The other day, I saw a person stop someone else on the street and say a very strange thing with the purpose of relaying a very strange message to this stranger: “You’d better walk your bike, there’s a cop.”
Normally, on Prince Arthur this wouldn’t be an issue. The cobblestone street that is a pedestrian walkway between St-Laurent Boulevard and Carré St-Louis has seen its fair share of cyclists over the years and its fair share of police as well.
While you’re technically not allowed to ride a bike or drive a car on this street (except to exit or enter an underground parking garage), not all cyclists know this fact. It is after all a street and a wide enough one with enough space for two-wheeled and two-footed (and even some four-footed) travelers to co-exist. No one seems to mind if this small rule is broken and if a cop sees it, they usually just tell the offending cyclist to dismount, they do and all is good.
This is one of those small nuisance laws that up until recently wasn’t a big deal. Kind of like crossing St-Laurent Boulevard or any other north-south one-way street in the middle of the block when traffic is stopped at a light to the south of you and the nearest cross-street cars could turn onto the main drag from is to your north. Jaywalking? Technically yes. A problem ? No, not really.
Unfortunately, things seem to have changed. It started around when the story surfaced in the media of the $420 fine issued to Bela Kosoian, the 38-year-old student and mother of two, for not holding onto the rubber handrail while descending an escalator in a Laval metro station. She was fumbling for change in her pocket and didn’t understand what the metro cops (Montreal police are the security in our metro system).
Next came the rumors that people were being fined for jaywalking downtown. Then the story I heard of the woman getting a ticket because her little kid was riding her bike on the sidewalk en route to the bike path. Now, there’s a cop on Prince Arthur out looking for cyclists to give tickets to.
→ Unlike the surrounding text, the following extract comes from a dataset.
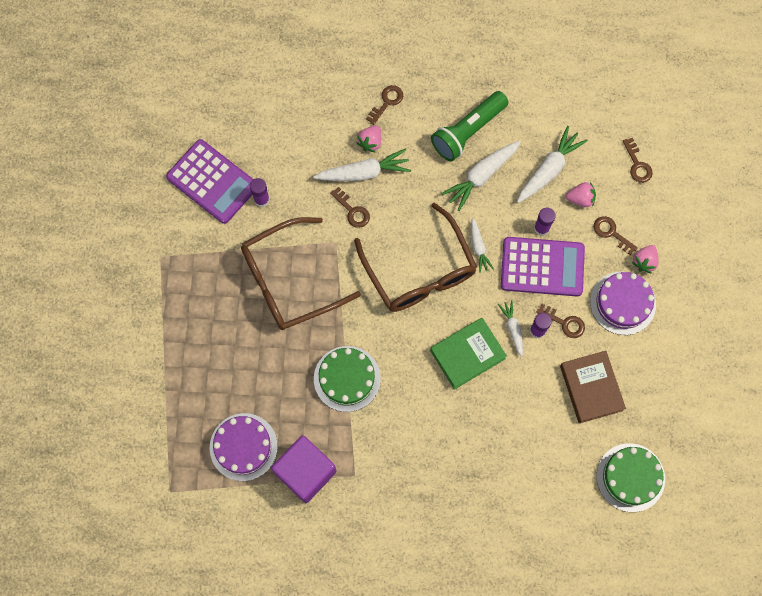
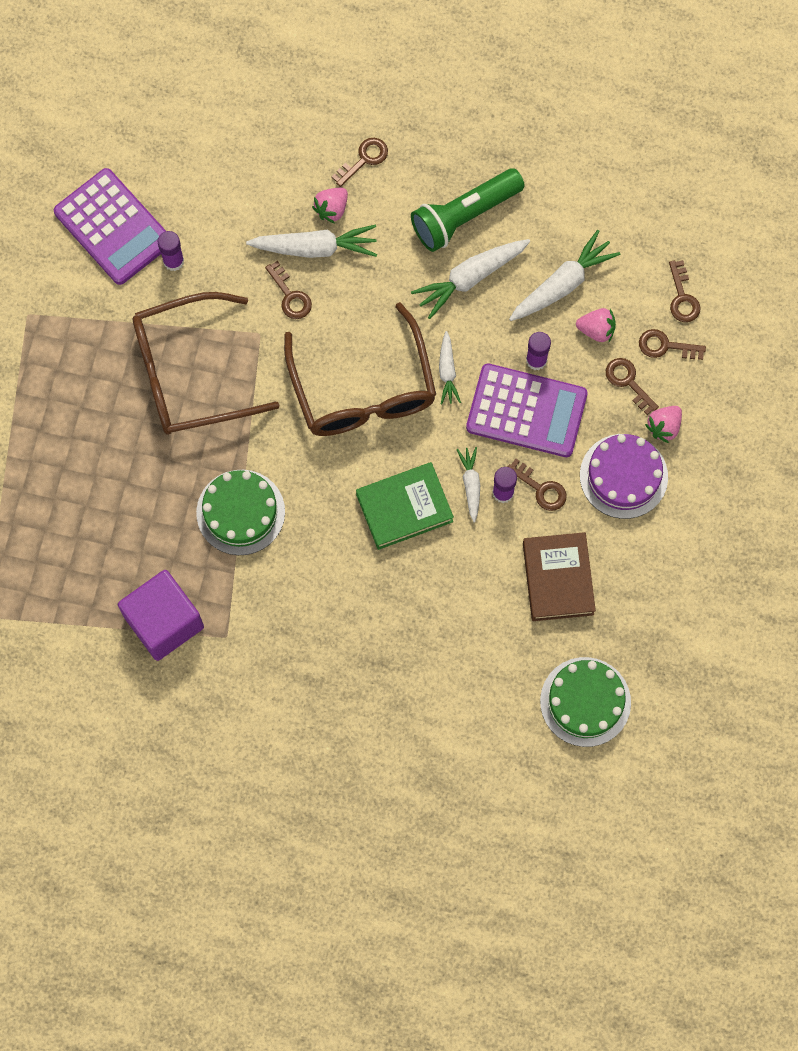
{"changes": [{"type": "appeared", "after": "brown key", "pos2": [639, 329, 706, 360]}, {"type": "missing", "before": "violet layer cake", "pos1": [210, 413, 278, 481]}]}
This ticket anything approach to policing, while not officially announced as such, looks, sounds and smells like a cash grab by the city implemented through a quota system imposed on the police. Yves Francoeur, the president of the Montreal Police Brotherhood even admitted to a quota system being in place when it comes to parking tickets.
This is the same person who was quoted as saying that “as police officers, repression is our job. We don’t need a community relations officer for a director, we need a general. Let’s keep in mind that the police force is, after all, a paramilitary body.” This is also the same force that tried to make insulting a police officer a ticketable offense and sent in the riot squad to evict a squat before it officially opened under the pretext of just meeting to talk.
In light of this, the recent disclosure about the quota system and Francoeur’s opposition to it may be more of a PR move in a labour dispute than a genuine concern for citizens affected. However, it still gives confirmation of what many people have suspected for a long time: that Montreal Police are being used to make money for city bureaucrats.
Don’t get me wrong, if some guy jaywalks during flowing rush hour traffic and risks causing an accident, I have no problem with him getting a ticket, just as I hope there are police to deal with murder, rape, theft, assault and other serious crimes. When it comes to the small, inconsequential stuff, though, give me a break.
The cops serving the rich isn’t new, but actually generating profit for them takes it to a whole new level. Policing shouldn’t be about using all the laws available to make a buck for the city, just as city bureaucrats should realize that, at least in theory, the citizens are their bosses and not their clients. At least, for the time being, we can rely on our fellow citizens to warn us against for-profit policing on the horizon like those people who warned the cyclists on Prince Arthur.